Des experts des États parties de l’accord sur le nucléaire réunis à Téhéran

Prévue de longue date, selon l'agence, la rencontre, à huis clos, a lieu dans un contexte d'incertitude sur l'avenir de l'accord depuis que les États-Unis s'en sont retirés en mai, et de tensions diplomatiques provoquées par l'annonce faite mardi par l'Iran d'un plan visant à augmenter sa capacité à enrichir l'uranium.

Il s'agit d'une réunion de la Commission conjointe de l'accord sur le nucléaire iranien «au niveau des experts» de l'Iran, du groupe E3 (Allemagne, France, Grande-Bretagne), du service diplomatique de l'Union européenne, de la Chine et de la Russie, précise à l'AFP une source diplomatique.

«C'est une réunion technique comme il s'en tient régulièrement», avec un «ordre du jour économique», ajoute-t-on de même source.

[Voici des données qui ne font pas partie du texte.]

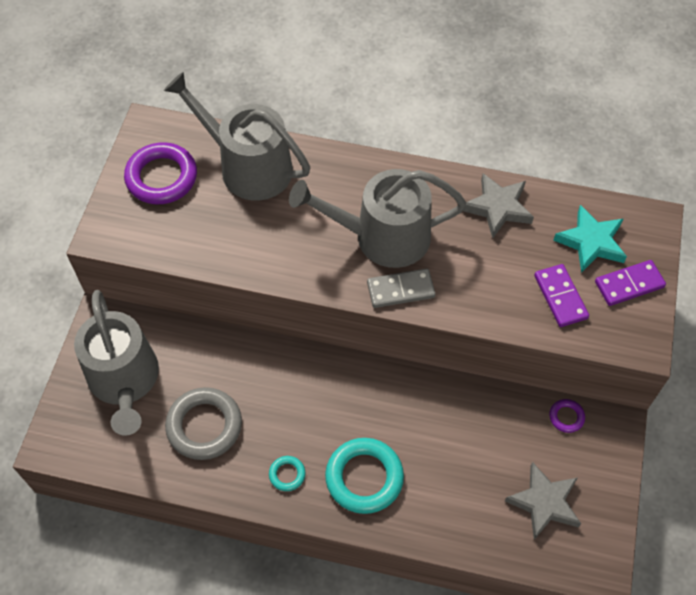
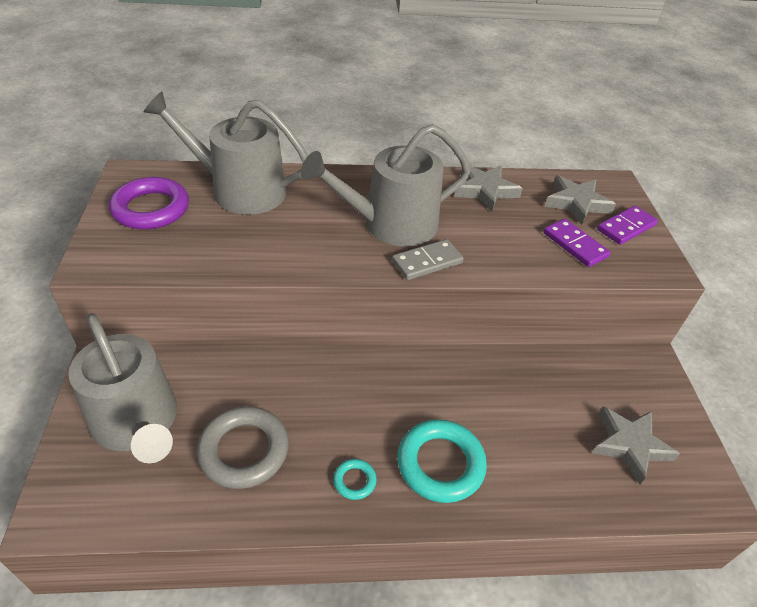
camera: 20 degrees left, 15 degrees down
(566, 417) = (607, 363): purple ring -> none
(591, 242) = (576, 203): turquoise star -> grey star

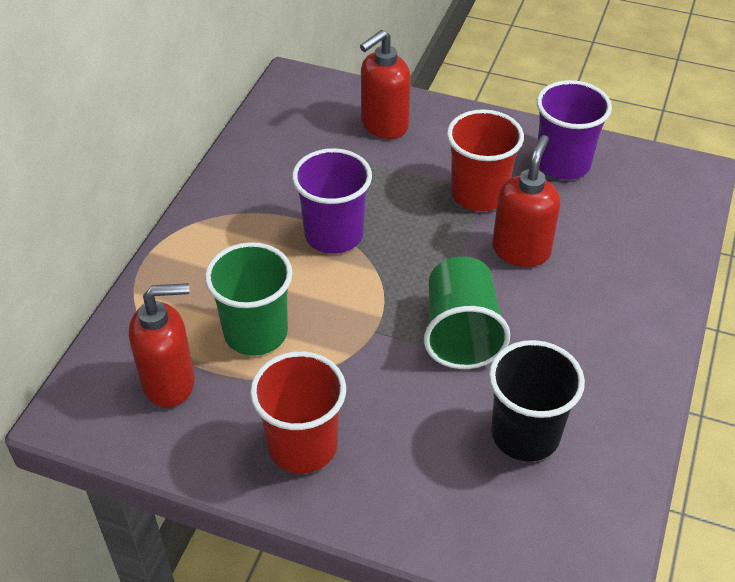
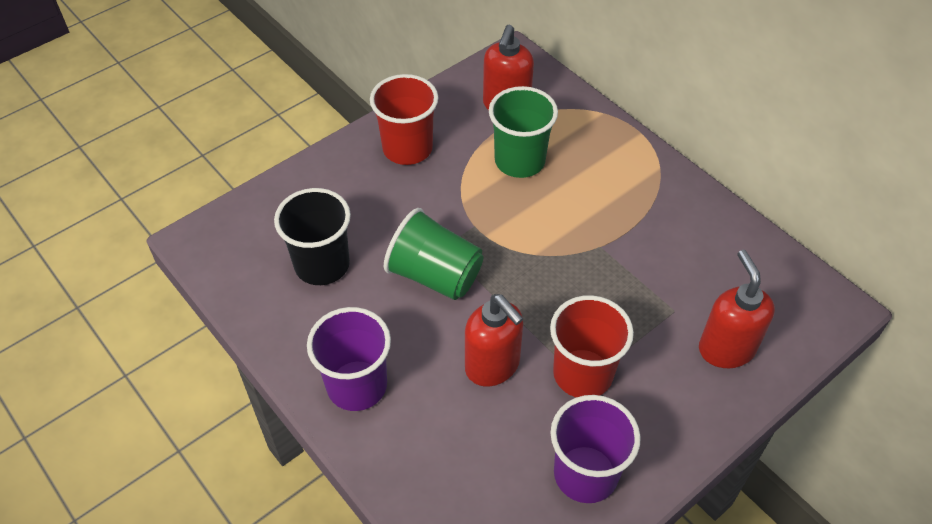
camera: 120 degrees right, 5 degrees up
(334, 235) = (593, 245): purple cup -> purple cup (357, 386)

Depuis que les États-Unis se sont retirés de l'accord international sur le nucléaire iranien conclu en juillet 2015 à Vienne, la Chine, la Russie et l'Union européenne proclament leur intention de sauver cet accord, en essayant de convaincre Téhéran de continuer à y adhérer. Mais la réimposition de sanctions américaines contre l'Iran commence à faire fuir les investisseurs étrangers revenus dans le pays après 2015.

La République islamique, qui attend beaucoup des retombées économiques de l'accord, a déjà averti qu'elle pourrait s'en retirer si elle n'y trouve plus son compte, et exige des Européens une série de «garanties» pour rester.

Faisant monter la pression, Téhéran a annoncé mardi la mise en route d'un plan visant à augmenter sa capacité à enrichir l'uranium.

L'Union européenne a estimé, «après une première évaluation», que ces mesures «ne constituent pas en soi une violation de l'accord», mais a regretté qu'elles ne contribuent «pas à renforcer la confiance dans la nature du programme nucléaire iranien».

L'enrichissement de l'uranium permet notamment de produire du combustible pour les centrales nucléaires de production d'électricité. Mais, hautement enrichi, et en quantité suffisante, l'uranium peut permettre la fabrication d'une bombe atomique.

L'accord de Vienne a permis un retour de l'Iran dans la communauté des nations après des années d'isolement. Aux termes de l'accord, la République islamique promet de ne jamais chercher à se doter de l'arme atomique et accepte de brider drastiquement ses activités nucléaires en échange de la levée d'une partie des sanctions économiques internationale qui la visent.